Charlotte spent years fighting for her life in the streets of California as a sex slave, but calls Snohomish County the worst.
She says she was locked in a cab in Everett once and propositioned by the driver. Even today, as she works on her recovery, she’ll be standing at a bus stop and a driver will go by looking for action. Charlotte wonders, “Is it written on my forehead?”
Sometimes she’ll see a young group of girls walking down the street and shakes her head because, she thinks, they have no idea about the threat of entrapment — the pimp ready to pounce.
“They don’t see it, they don’t look, they’re not down here at the bottom on the brink of where all that … they go on with their busy lives and they don’t see,” Charlotte said. “They’re not looking; they’re not aware of it.”
Charlotte is tired of seeing girls get sucked in to the life she lived for more than a decade. She wants to help and for you to be aware because pimps work quickly.
Once she escaped her home life — one of sexual abuse and alcoholism — Charlotte turned sex into a survival mechanism. She converted her California house into a sort of brothel.
It was as simple as needing to make rent, she says, which was a problematic method that took a drastic turn for the worse when she met a pimp who wanted her as his product.
“I was talking to a girl and I didn’t know I was pulling her away from her pimp,” Charlotte said. “And her pimp was watching me and I was running my mouth, talking about what we were doing at the house and I didn’t know what he was about. He seemed like a really nice guy, brought groceries in, said I didn’t have to do other things. A week later, he smashed my head into a wall and told me I was his.”

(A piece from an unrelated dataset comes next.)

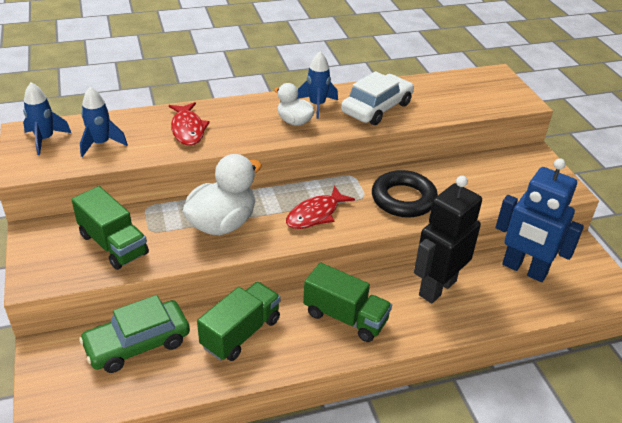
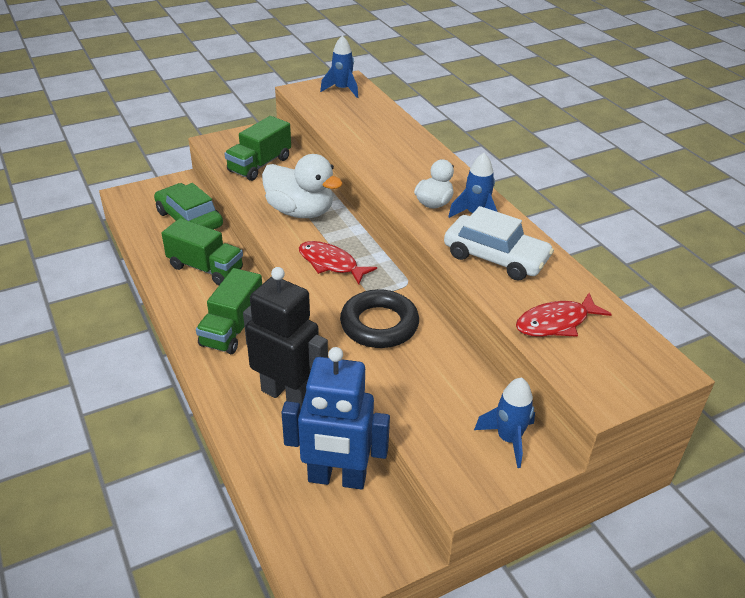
camera: 80 degrees right, 0 degrees up
(101, 144) = (346, 112): blue rocket -> blue rocket (508, 439)
(188, 129) = (388, 147): red fish -> red fish (556, 323)
(524, 269) = (337, 478): blue robot -> blue robot turned 105 degrees counterclockwise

Charlotte says she might have been susceptible because of her painful childhood, but she points out that not all girls have to be “damaged” to be trapped. She says pimps also recognize when a girl won’t respond to male attention so they try a different angle: The Mother Figure.
“That’s what my job was supposed to be because I’m very … my loving nature,” Charlotte said. “I’m calming, I can make them feel welcomed and trust. There was a 16-year-old, maybe 15 to 16-year-old, who ran away … vulnerable ones, ones that are hurting, not getting along at home, that’s what you spot. You look for the ones who are really hurting or needing something.”
That gave me chills. Predators top any parent’s list of fears, but they may not look like who we imagine.
Charlotte says even if a girl does escape, like she finally did, pimps are almost assured the girls will come back because there’s virtually nowhere to go.
“They put me in a [domestic violence] home, but they didn’t want me there because of the severity of the case,” she said. “First of all, [my pimp] was a gang leader. He found me walking down the street and came up right behind me and scared me. I let them know that he had found me and they made me leave. I was right back out there again.”
The cycle of coming and going didn’t stop for Charlotte until a friend brought her up to Snohomish County from California. It proved difficult to recover, but ultimately, she persevered and just recently graduated from drug court. She’s now working on advocacy training.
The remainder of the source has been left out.